This court ruling may help invalidate the ridiculous GTG patent on ?Intron sequence analysis method for detection of adjacent and remote locus alleles as haplotypes? (also known as US Patent 5,612,179). They essentially hold (and readily enforce) the patent on the concept of analyzing all non-coding regions of DNA for the purpose of making inferences about genes?any genes?of any species. See the link for an introduction to this controversy: http://acoovadia.blogspot.com/.





Actually, so what if the function isn't known it's still a gene
by Luigi Palombi

[Comment posted 2008-08-05 15:27:29]

Justice Kitchin's decision is undoubtedly correct but he wasn't able to assess (nor prepared to) whether the gene was patentable subject matter because the European Biotechnology Directive mandates that an isolated gene is an 'invention'. Of course every scientist knows that the step of isolation makes not a shred of difference to what the gene is and its role or function in the human body. The things is, the patent system is only about 'inventions' and that's what article 27.1 of TRIPS requires. So one has to ask: how does the Directive comply with TRIPS when an isolated gene is not an invention? Kitchin J has handed down a decision that makes perfect sense, but he was prevented by the Directive from making it clear that the patentability of naturally occurring biological materials requires more than their identification and isolation. And so what if function is deduced? How on earth does that make what is a product of nature the product of the discoverer?
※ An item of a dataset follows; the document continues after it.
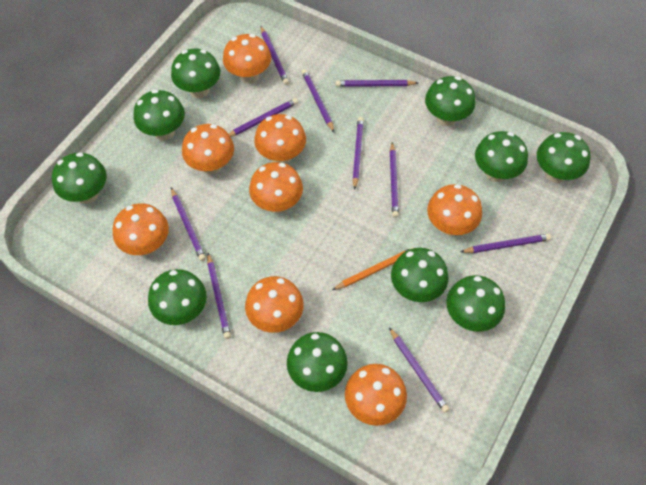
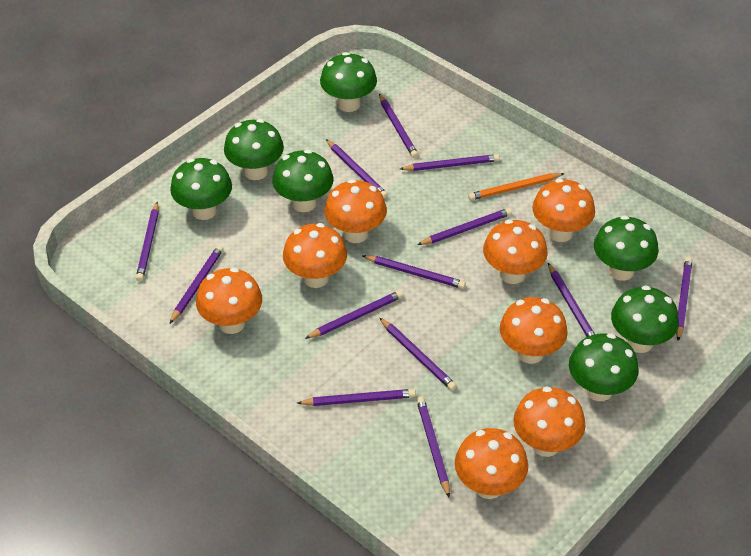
green mushroom: 10 -> 7
purple pencil: 10 -> 13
Should sequences be patented?
by Bradley Andresen

[Comment posted 2008-08-05 12:54:24]

I think a question we need to ask ourselves is should genome or mRNA sequences be patented? Patents protect intellectual property, but the DNA that has been in organisms for 1000s of years is not anybody's intellectual property. Cre recombinase, one of the first molecular biology patents should never have been patented in my opinion for it was found in nature, not created by humans. I have always wanted to submit a patent on the human heart. Obviously that is crazy, but under the current logic if all you have to do is sequence, or to use other terminology, open up a cell and observe what is present to get a patent, then what is the difference between patenting a human gene/cDNA and an organ? Now, if it is a human designed gene/protein for a specific function then that is something worthy of patenting because it was created not found by the patent holder.